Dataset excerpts
::::

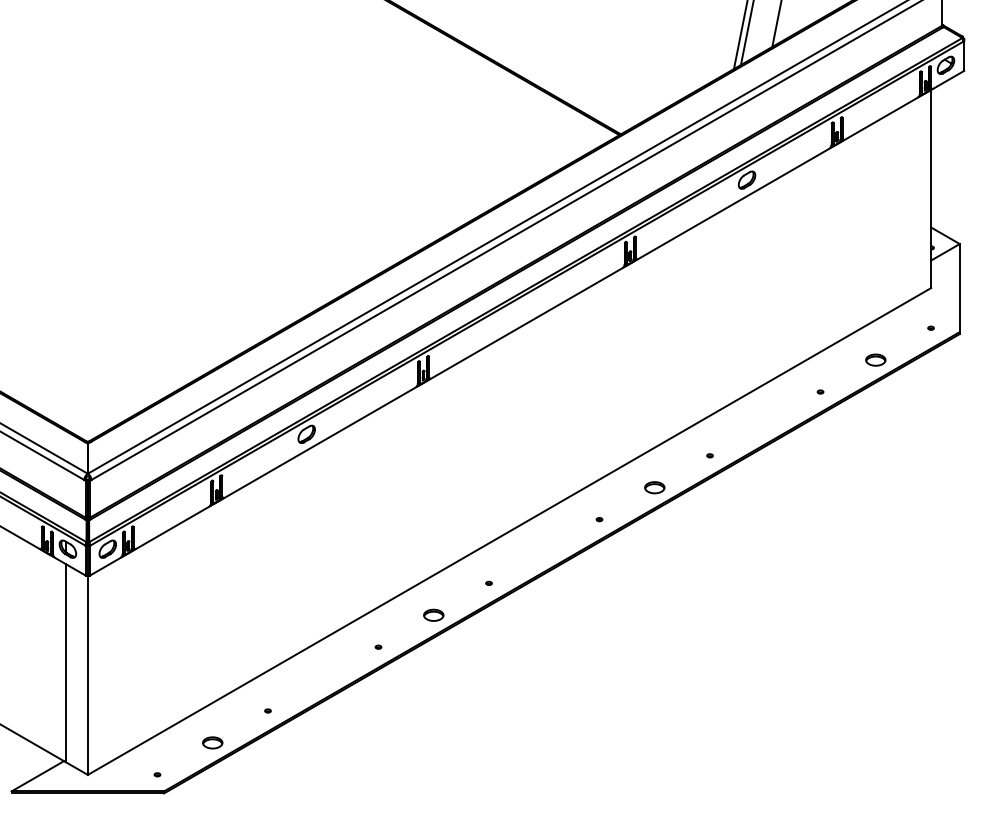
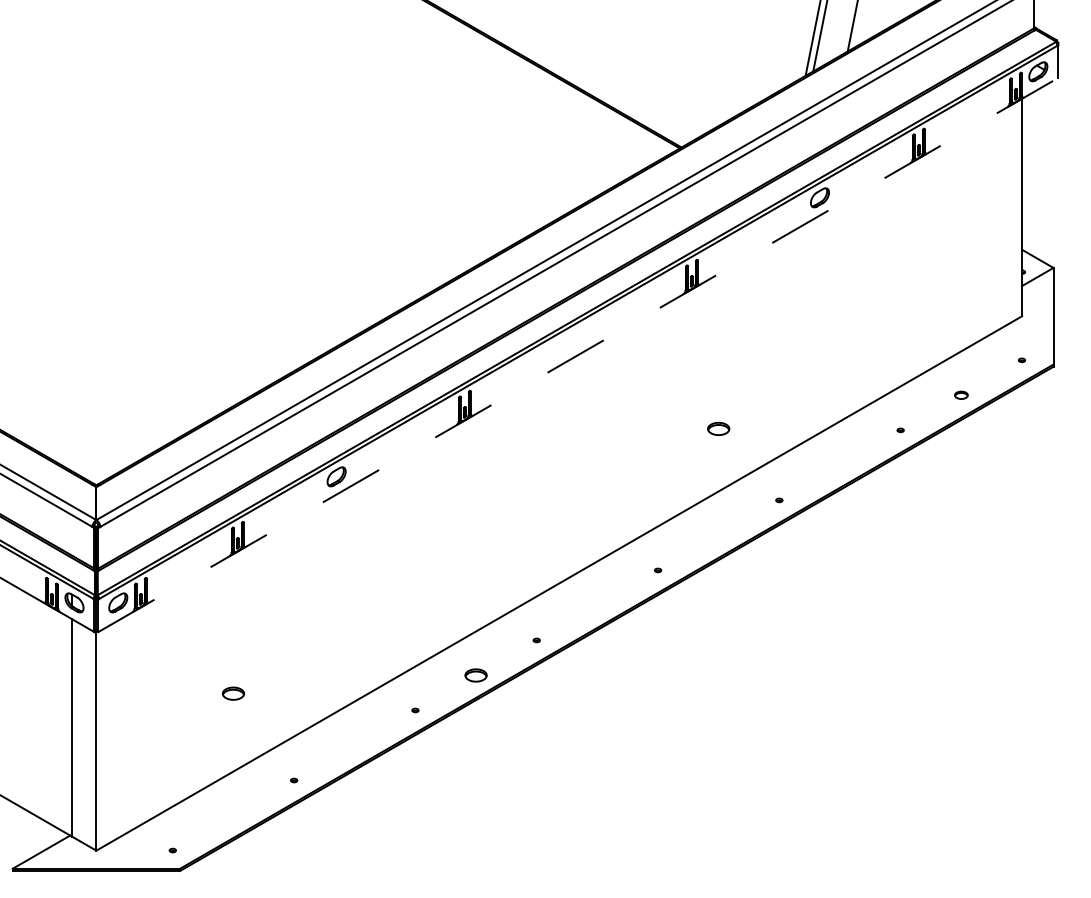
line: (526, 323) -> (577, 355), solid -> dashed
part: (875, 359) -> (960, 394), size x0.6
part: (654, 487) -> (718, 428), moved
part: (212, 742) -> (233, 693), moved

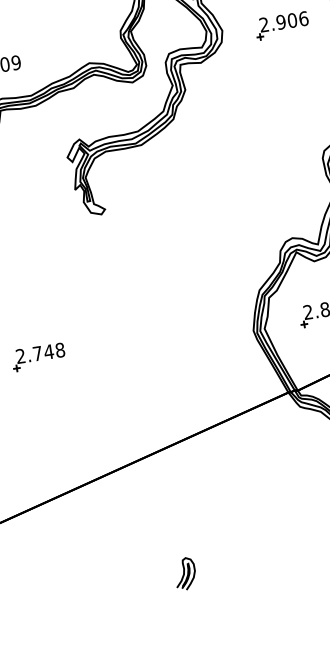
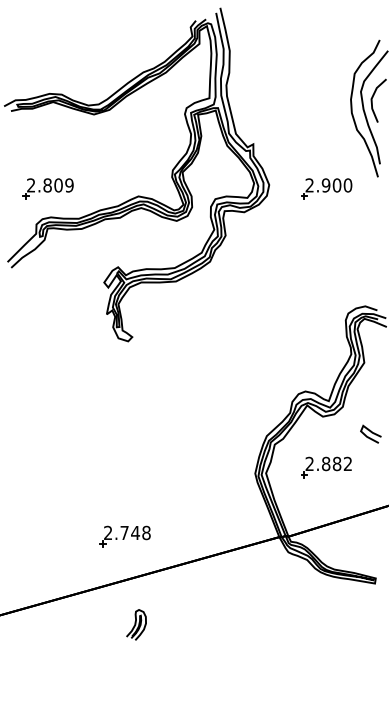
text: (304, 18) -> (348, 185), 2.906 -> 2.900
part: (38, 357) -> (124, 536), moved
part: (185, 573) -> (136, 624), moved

::::

* Activity
Reproduce only the lines between the line containing "text: (304, 18) -> (348, 185), 2.906 -> 2.900" and the last line of the records, those two lines included, exactly.

* Response to the exercise
text: (304, 18) -> (348, 185), 2.906 -> 2.900
part: (38, 357) -> (124, 536), moved
part: (185, 573) -> (136, 624), moved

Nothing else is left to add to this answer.